2 结果 2.1 小清河河口及邻近海域口虾蛄COI序列获得序列后经剪切、人工校正及NCBI复检后, 共获得216条长度为655 bp的口虾蛄COI基因部分序列片段。序列片段无插入和缺失。所有序列A、G、C、T的平均含量分别为36.6%、17.1%、18.4%和27.9%, A+T含量明显高于G+C含量。4种碱基在密码子第1位上分布较为均匀(A=26.48%, G=32.96%, C=16.90%, T=24.65%), 第2位上T的含量较高(A=13.30%, G=18.81%, C=25.23%, T=42.66%), 第3位上呈现G和C的含量较低的偏倚现象(A=43.83%, G=4.32%, C=9.22%, T=42.63%)。
所有序列共发现66个变异位点, 其中63个多态位点, 由30个单一突变位点和33个简约信息位点组成。63个多态位点中包括59个转换位点, 1个颠换位点和3个转换与颠换同时存在的位点。4个变异位点发生在密码子的第1位, 59个变异位点发生在第3位, 无变异位点发生在第2位。655 bp的COI基因序列共定义218个氨基酸, 且碱基的替换并未导致氨基酸序列发生变化。
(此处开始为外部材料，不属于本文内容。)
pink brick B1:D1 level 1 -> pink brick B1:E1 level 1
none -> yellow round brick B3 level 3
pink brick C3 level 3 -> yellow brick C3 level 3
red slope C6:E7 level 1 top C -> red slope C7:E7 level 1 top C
碱基的替换饱和分析见图 1, 成对碱基的转换率、颠换率都与遗传距离成线性相关, 其中, 94.18%的碱基转换和5.84%的碱基颠换能分别得到相关线性分析。COI序列碱基替换饱和度分析结果也表明, 标准碱基替换饱和值(Iss.c)显著大于实际检测到的COI基因碱基替换值(Iss)(P < 0.05)。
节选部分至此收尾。